Coupled with this is the issue of whether the witnesses recognized the appellant – PW1 and PW2 just seem to have only seen a rasta hairstyle in the group – was the appellant the only person having that hair style in the group that night? There was no other description of his features and it seems that for PW1 the learned trial magistrate in deed believed that she recognized him in spite of the other prevailing circumstances already alluded to. From the circumstances surrounding appellant’s arrest, it would appear he had gone for a rendezvous with Kadii (probably an illicit one) – that’s why when they heard voices, Kadii came out to talk to the people while he hid stark naked under the bed – surely what explanation would there be for such action when there was no word out to the vigilante group to look for appellant?

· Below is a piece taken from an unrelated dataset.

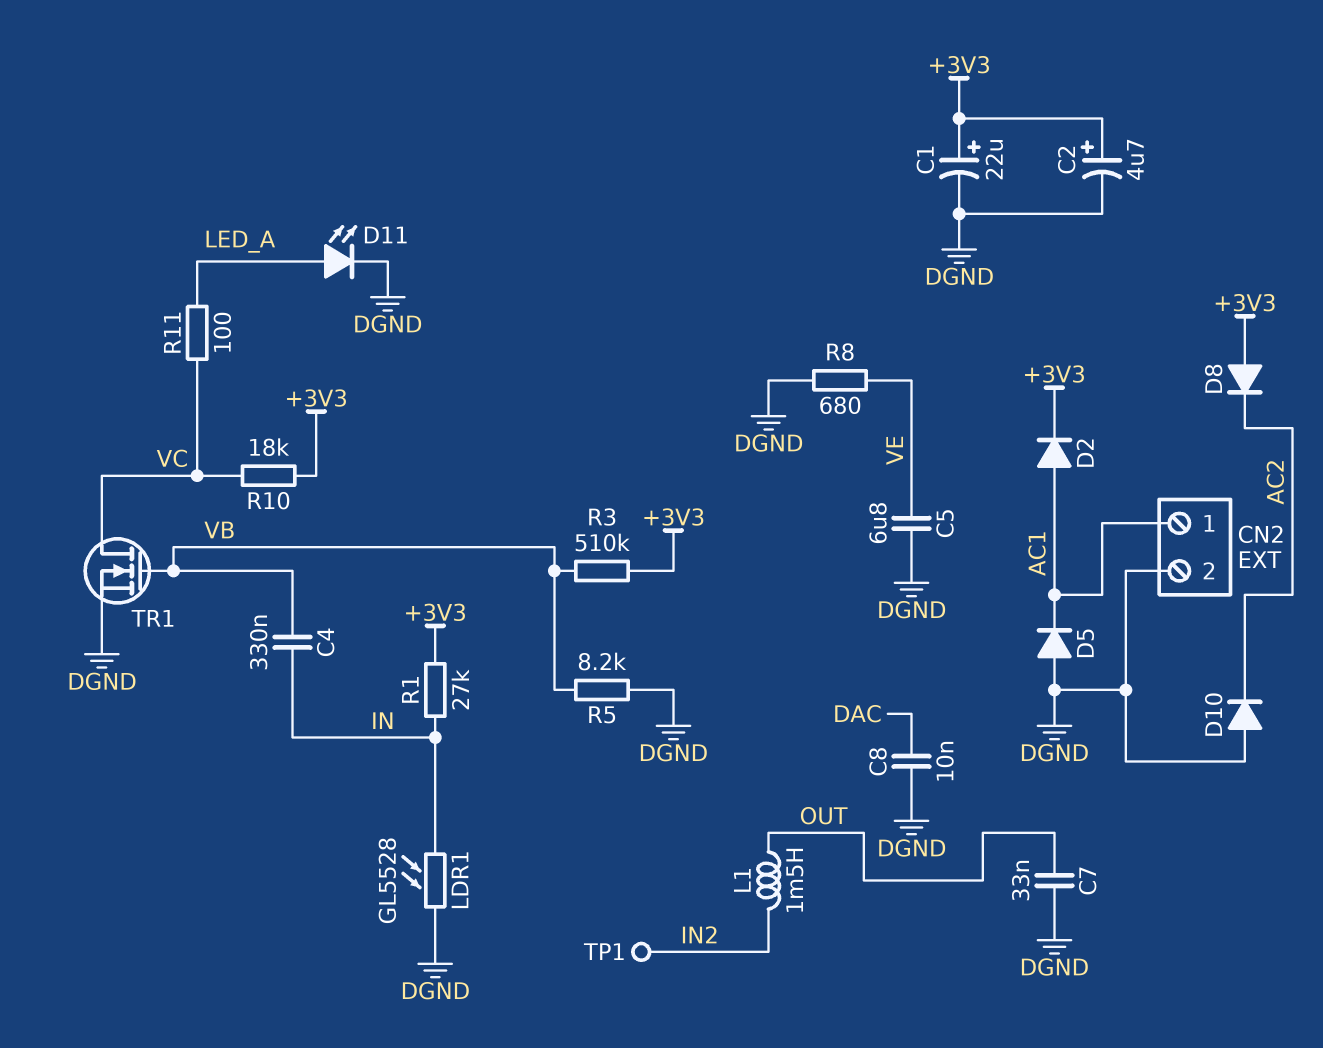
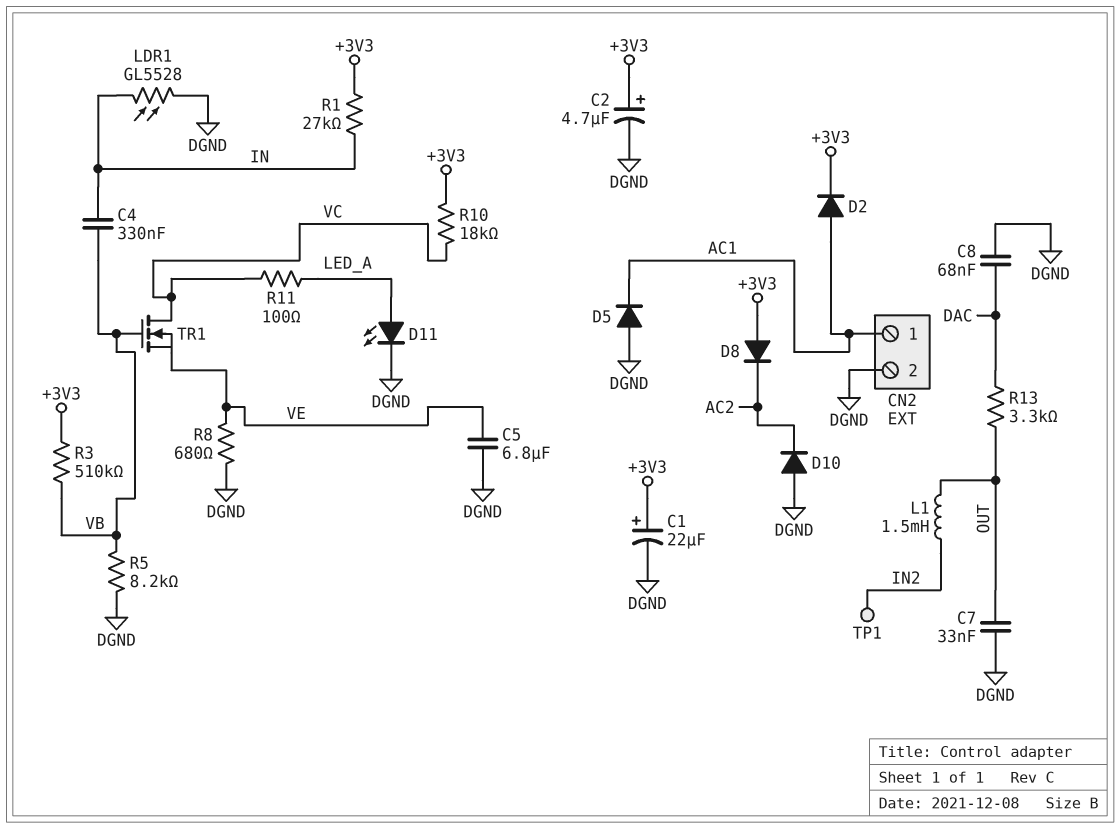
C8: 10nF (DAC, DGND) -> 68nF (DAC, DGND)
R13: none -> 3.3k (DAC, OUT)
TR1: NMOS (G VB, D VC, S DGND) -> NMOS (G VB, D VC, S VE)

That arrest had no nexus with the offence – at least not from the evidence – it was a situation of being “caught in the romp” as it were.
Consequently, we are convinced that the conviction herein was unsafe and we quash it. The sentence is thus set aside.
We order that appellant be set at liberty forthwith unless otherwise lawfully held.
Delivered and dated this 11th day of March 2009 at Malindi.
H A Omondi L NJAGI
JUDGEJUDGE
Court;-Judgment read, signed delivered in open court in the presence of the appellant and Mr Ogoti.